さくさくと、添えられていたナイフで銀色はタルトの生地を放射線状に切り分ける。刃物の扱いが上手な銀色はこんなものさえスパリと上手に切った。その一切れを、皿やフォークは使わずに素手で、抓んだ男が美味そうに口をつけるのを、銀色はフクザツな表情で眺めた。
「なんだ?」
「いやー、ナンてーか、なぁー?」
ボンゴレの御曹司に手製の菓子を持ってきた勘違い令嬢や玄人女は居間までにも居ないではなかった。相手によっては顔を潰さないよう丁寧に受け取ったが、それが贈られた本人の口に入ったことはかつて一度もない。銀色の知る限りでは。
「オマエやっぱり、あのアッシュグレイ好きだろ」
テーブルに肩肘をつき、食堂の戸棚から持ってきたワインオープナーでアマローネのコルクを抜きながら、ジト目で銀色は男を追及する。
「悪くは、ねぇな」
ラムをたっぷりと使ったベリーのコンポートが美味い。獄寺隼人が腹違いの姉に頼んで秋の収穫期に、たっぷり作ってもらって瓶詰めにしてあるストロベリー、ブルーベリー、ラズベリー、グーズベリー、ブラックカラント、クランベリー、等などは独自の酸味と甘みを保ったまま、野性味のあるラムの風味に調和して、ウイスキーにもよくあう。
「悪くはねぇが手は出さねぇ。安心しろ」
「ただの仲良しかよ。なーんか、それもなぁ」
気に入らないぜとオンナはぼやく。
「気をつけておけよ」
「あぁー?」
「アッシュグレイの、狙いはてめぇだぞ」
「……はぁ?」
「オレは当て馬だ」
「あ?」
「どっかで『偶然』会ったとしても、ホイホイ車に、乗ったりするんじゃねぇぞ」
男が突然言い出したことの意味を、うまく理解出来ないでいた銀色は、トドメのその言葉でようやく、やっぱりそうかと、見当はつけた。が。
「オマエが、アテウマぁー?」
とうてい信じられない言葉に疑念を呟きながら、ワインをグラスに注いで鼻先に持っていく。
「マジかぁ?この世に、そんなヤツが居るのかあー?」
この、あらゆる意味での『大物』を、そんな扱いをする人間が存在することに関しての疑念で頭がいつぱいの銀色に。
「返事は?」
無警戒に近づくなよと、告げた警告への返答を男は求める。分かった、と銀色は素直に答えたものの、まだ納得出来ないらしく小首をひねっている。
「珍しいことでもねぇだろ」
享楽的なローマ人の子孫だ。禁欲を以って教義とするカソリックの総本山、バチカンを国内に抱えているが尚、人生を楽しむことに熱心な素質は血脈の中に代々、受け継がれている。
「八代目に『未亡人』が居るぐれぇだからな」
ボンゴレ8代目ボスであるダニエラはお転婆だが美しい女だった。九代目はその実子ではなく一族内から養子に入ったのだが、その養育を担当したのは八代目の片腕にして同棲相手だった、今はサン・カッシャーノ・テルメに隠棲している老婆。今でこそ老婆だが、若い頃は太陽も月も欺くと言われた美女。

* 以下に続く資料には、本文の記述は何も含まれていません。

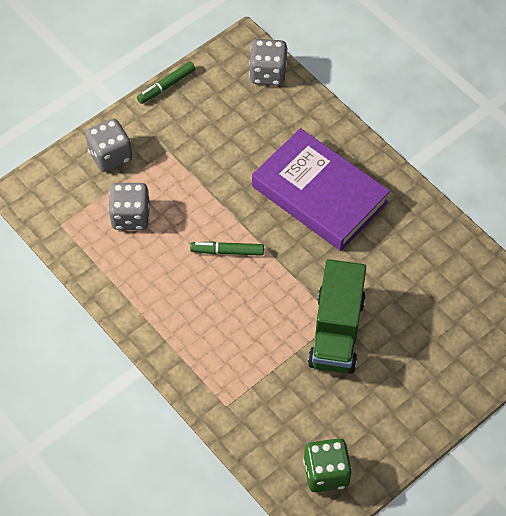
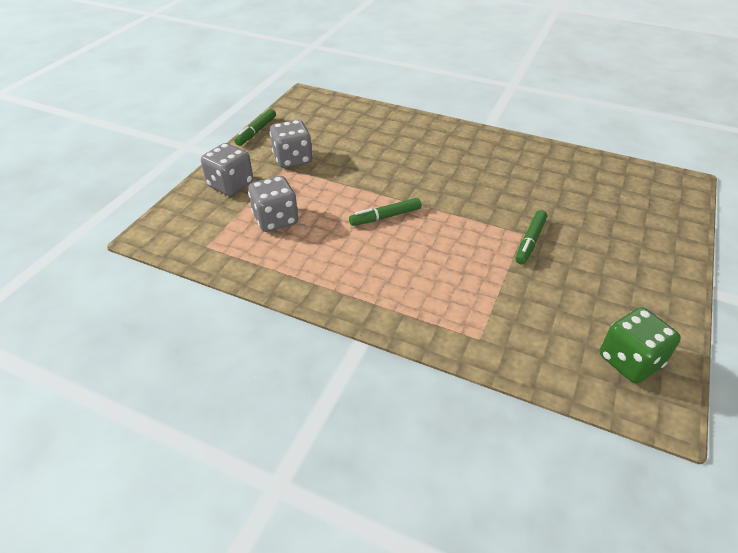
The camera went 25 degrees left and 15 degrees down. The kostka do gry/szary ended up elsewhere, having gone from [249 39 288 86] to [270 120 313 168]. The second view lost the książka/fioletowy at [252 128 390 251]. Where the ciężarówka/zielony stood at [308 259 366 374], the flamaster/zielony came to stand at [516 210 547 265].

「そっ、かぁー?どーみても、アッシュグレイの目当てはオマエだぞぉー?」
まだ納得出来ない様子で、でも。
「オレにも、くれぇ」
男が美味そうに食べるタルトを銀色は欲しがる。
「ん」
好きなだけ食えと、無言で差し出された箱を、銀色のオンナは笑った。
「なんだ?」
「そーじゃねーんじゃねぇかぁ?」
「あ?」
「食わせてくれよォ」
自分の寿司はそうやって食ったじゃねぇかと、銀色のオンナは男に向かって、甘ったれ戯れる。
「……ッ!」
報復は、即座。
手を伸ばされた、と、思ったときには、もう抱きすくめられていた。
「ん……、っ、ん……」
最初に流し込まれたのはウイスキーの酒精。ニッカウィスキーが北海道の余市で作っている『竹鶴』は、WWA(ワールド・ベスト・ブレンデッドモルトウイスキー)を受賞した傑作。薫り高い貴族的なモルトの後に、粗野だが美味いラムが口のナスに広がる。ベリーの甘酸っぱさと、タルト生地のほろっと崩れる甘さ。
「レイプされたような顔をするなよ」
びっくりして、解放された後で椅子に座り込んだ銀色に、男はそう言った。グラスに新しく琥珀色の液体を満たしながら。